MATERIAL PROVIDED:
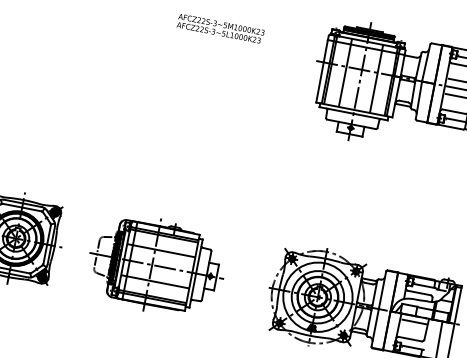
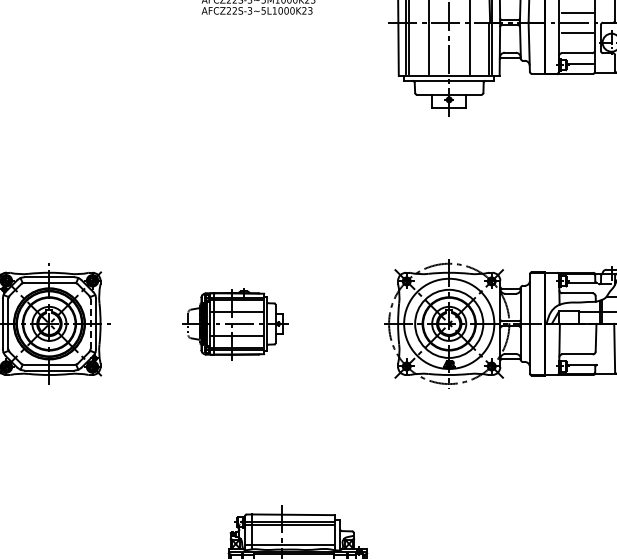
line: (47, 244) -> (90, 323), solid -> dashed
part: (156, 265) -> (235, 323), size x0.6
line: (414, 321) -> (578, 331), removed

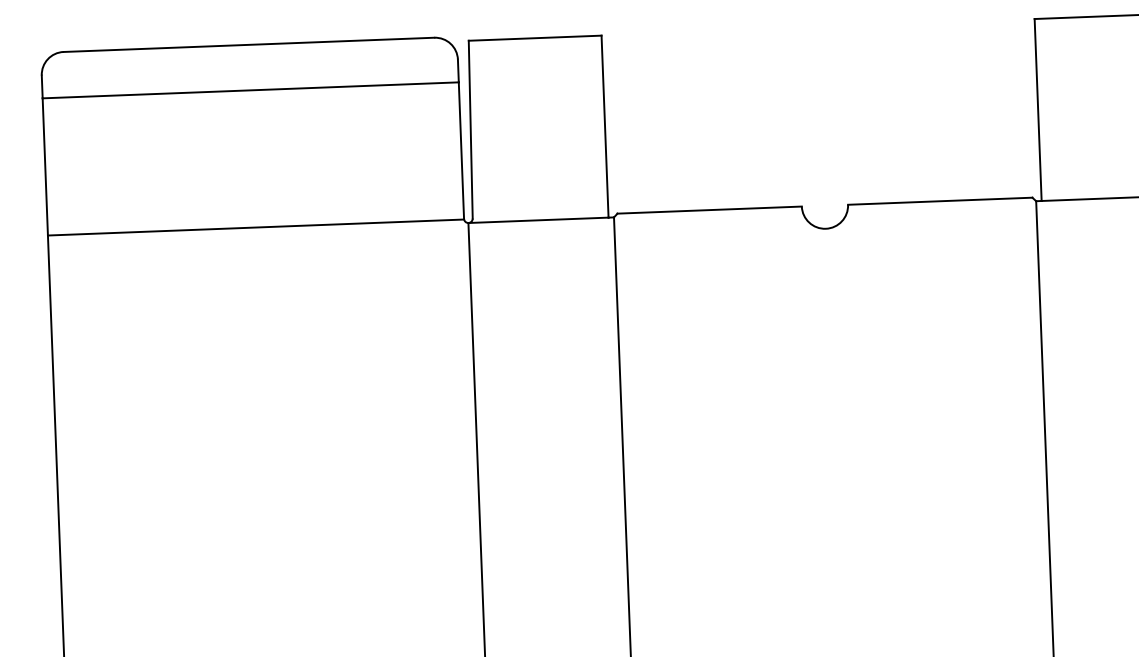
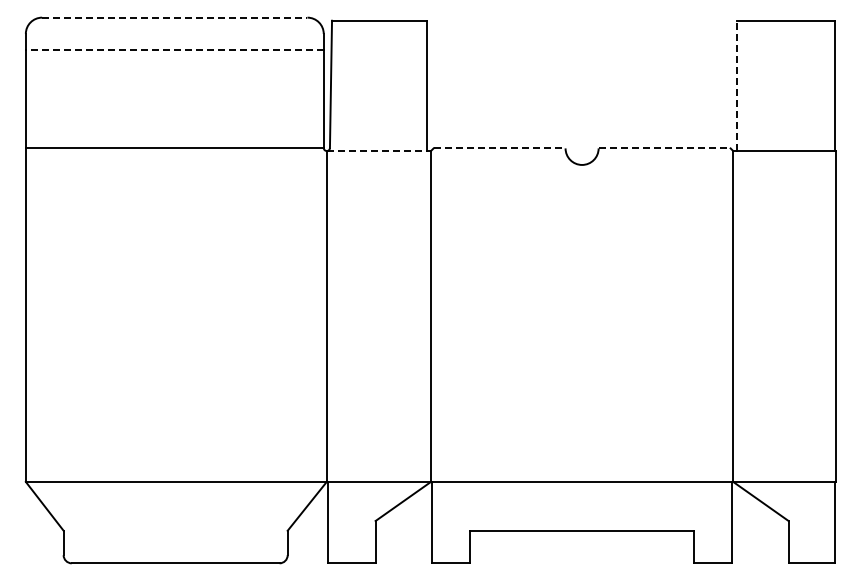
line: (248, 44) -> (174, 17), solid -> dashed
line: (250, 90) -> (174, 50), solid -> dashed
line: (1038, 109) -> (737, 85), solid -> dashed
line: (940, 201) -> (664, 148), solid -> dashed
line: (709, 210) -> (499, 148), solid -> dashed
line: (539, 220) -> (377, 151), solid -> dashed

WORK TO COMPLETE: Copy out all the data above exactly as written. Skip the pictures.

ANSWER FOR THE TASK:
line: (47, 244) -> (90, 323), solid -> dashed
part: (156, 265) -> (235, 323), size x0.6
line: (414, 321) -> (578, 331), removed

line: (248, 44) -> (174, 17), solid -> dashed
line: (250, 90) -> (174, 50), solid -> dashed
line: (1038, 109) -> (737, 85), solid -> dashed
line: (940, 201) -> (664, 148), solid -> dashed
line: (709, 210) -> (499, 148), solid -> dashed
line: (539, 220) -> (377, 151), solid -> dashed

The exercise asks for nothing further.